Лещенко-Сухомлину тоже одолевают мысли о русской нации, хотя пишет она об этом не с такой сентиментальностью, как Фрелих и Пришвин. Она задается вопросом, как уживается «страшная», «непонятная» нищета русского народа с его идеализмом и готовностью к самопожертвованию, и приходит к выводу, что всему виной его терпение. В мае 1946 года она вновь возвращается к этой теме в своем дневнике:

«В жизни моей страны много страшного, даже и невероятного. Думаю, что редко люди жили так фантастически, как мы. И все это — прямое следствие русского характера, нашего двойного видения и двойственного ощущения реальности. Как никакая другая народность на земном шаре, мы умеем "жить в облаках". Мы всецело умеем утешить себя мечтой»[883].
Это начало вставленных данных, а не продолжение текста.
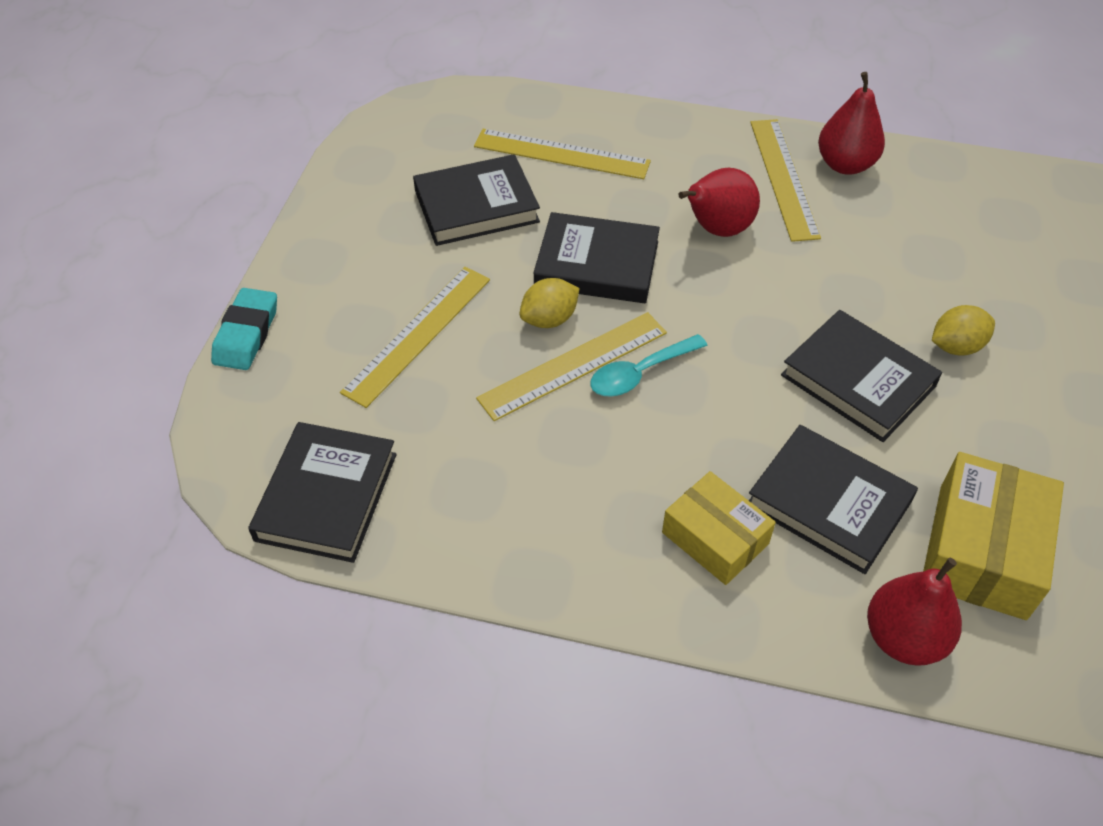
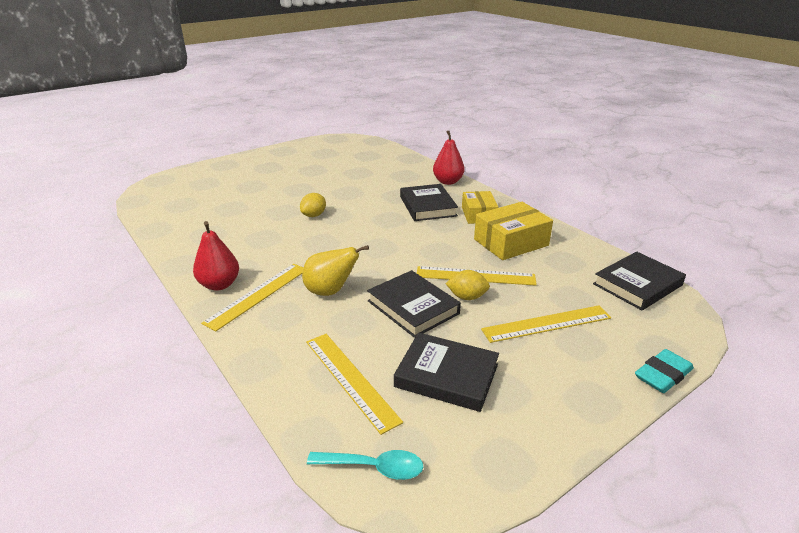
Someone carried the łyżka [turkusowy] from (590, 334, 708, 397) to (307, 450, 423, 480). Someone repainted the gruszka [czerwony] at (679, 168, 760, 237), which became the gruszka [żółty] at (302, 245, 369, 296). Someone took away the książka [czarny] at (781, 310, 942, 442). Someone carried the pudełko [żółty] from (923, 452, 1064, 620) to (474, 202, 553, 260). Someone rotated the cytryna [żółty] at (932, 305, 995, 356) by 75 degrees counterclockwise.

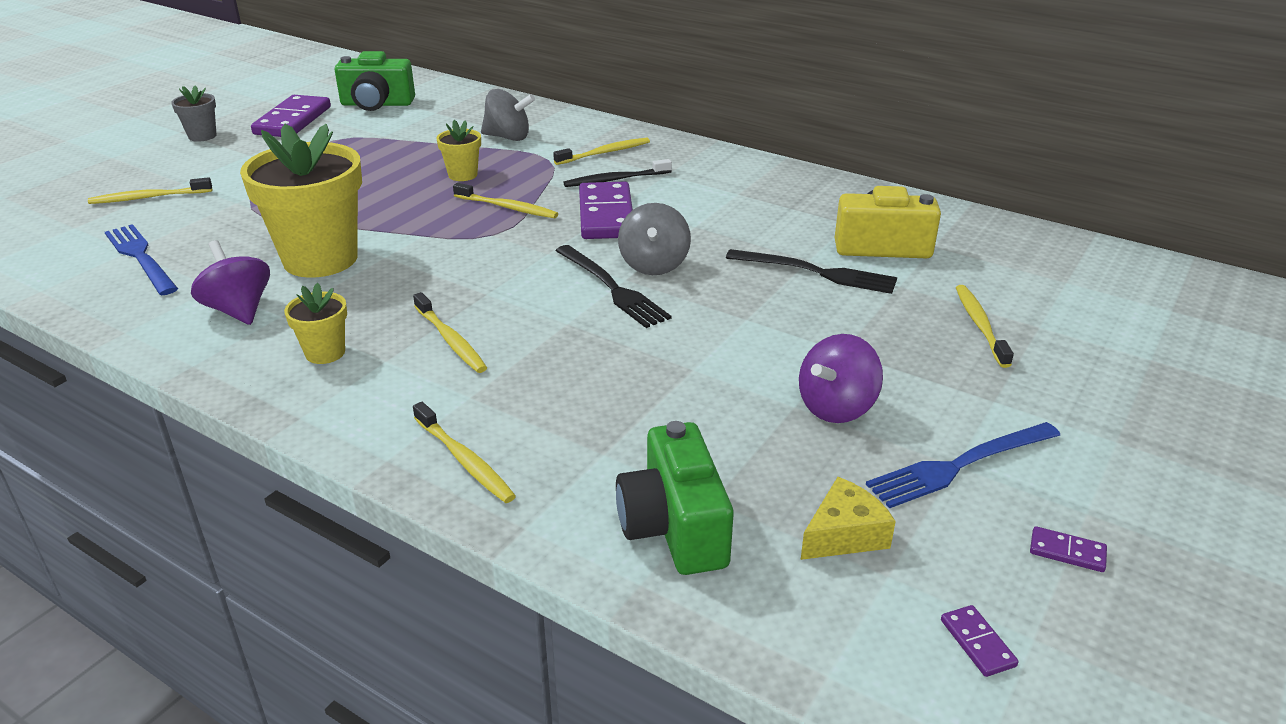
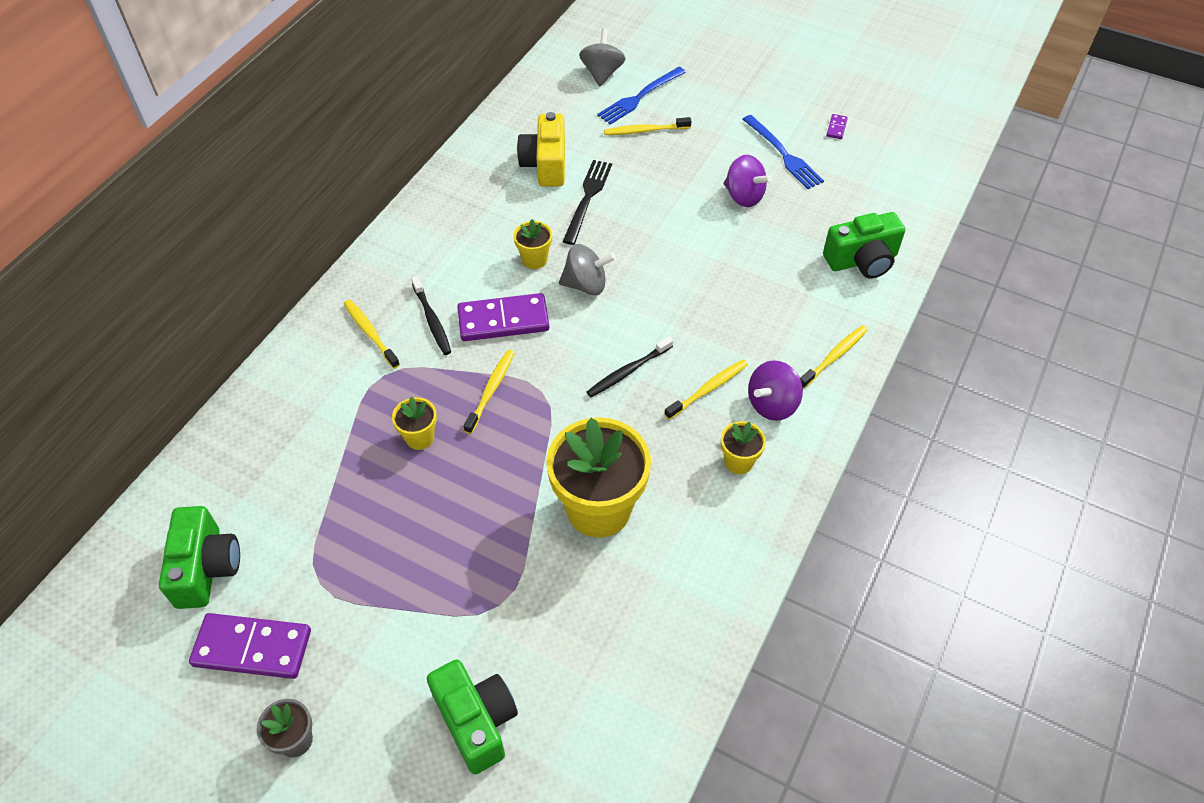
Someone swapped the szczoteczka do zębów [żółty] at (88, 177, 212, 204) for the aparat fotograficzny [zielony] at (427, 659, 518, 774). Someone carried the widelec [niebieski] from (105, 224, 178, 295) to (597, 67, 686, 125). Someone carried the bączek [fioletowy] from (191, 240, 270, 325) to (748, 360, 803, 421). Someone carried the bączek [szary] from (481, 89, 535, 141) to (579, 28, 626, 87). Someone took away the widelec [czarny] at (555, 245, 672, 328). Someone took away the ser [żółty] at (801, 477, 896, 560). Someone took away the kostka domina [fioletowy] at (941, 605, 1019, 677). Someone put down the doniczka [żółty] at (513, 219, 552, 269). Someone put down the szczoteczka do zębów [czarny] at (587, 336, 673, 397).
Разумеется, многим были чужды и сентиментальность Фрелиха с Пришвиным, и мелодраматизм Лещенко-Сухомлиной. Научный сотрудник Московского института радиологии Ивашшкая с горечью и недоумением восприняла слухи о том, что Советский Союз отправляет после войны продукты питания в оккупированный союзниками Берлин:

«Мы всегда все делаем для Европы и считаемся больше с ними, чем со своими людьми. Сколько раз в истории человечества Россия своей кровью вывозила Европу из беды! Пора бы понять, что этого никто не замечает, никто не ценит и за это к нам лучше не относится. Мы "азиаты", а они "Европа". Так пусть бы наши воспользовались победой и облегчили жизнь своему народу. Ведь мы голодные и оборванные, а кормить будем берлинцев» [884].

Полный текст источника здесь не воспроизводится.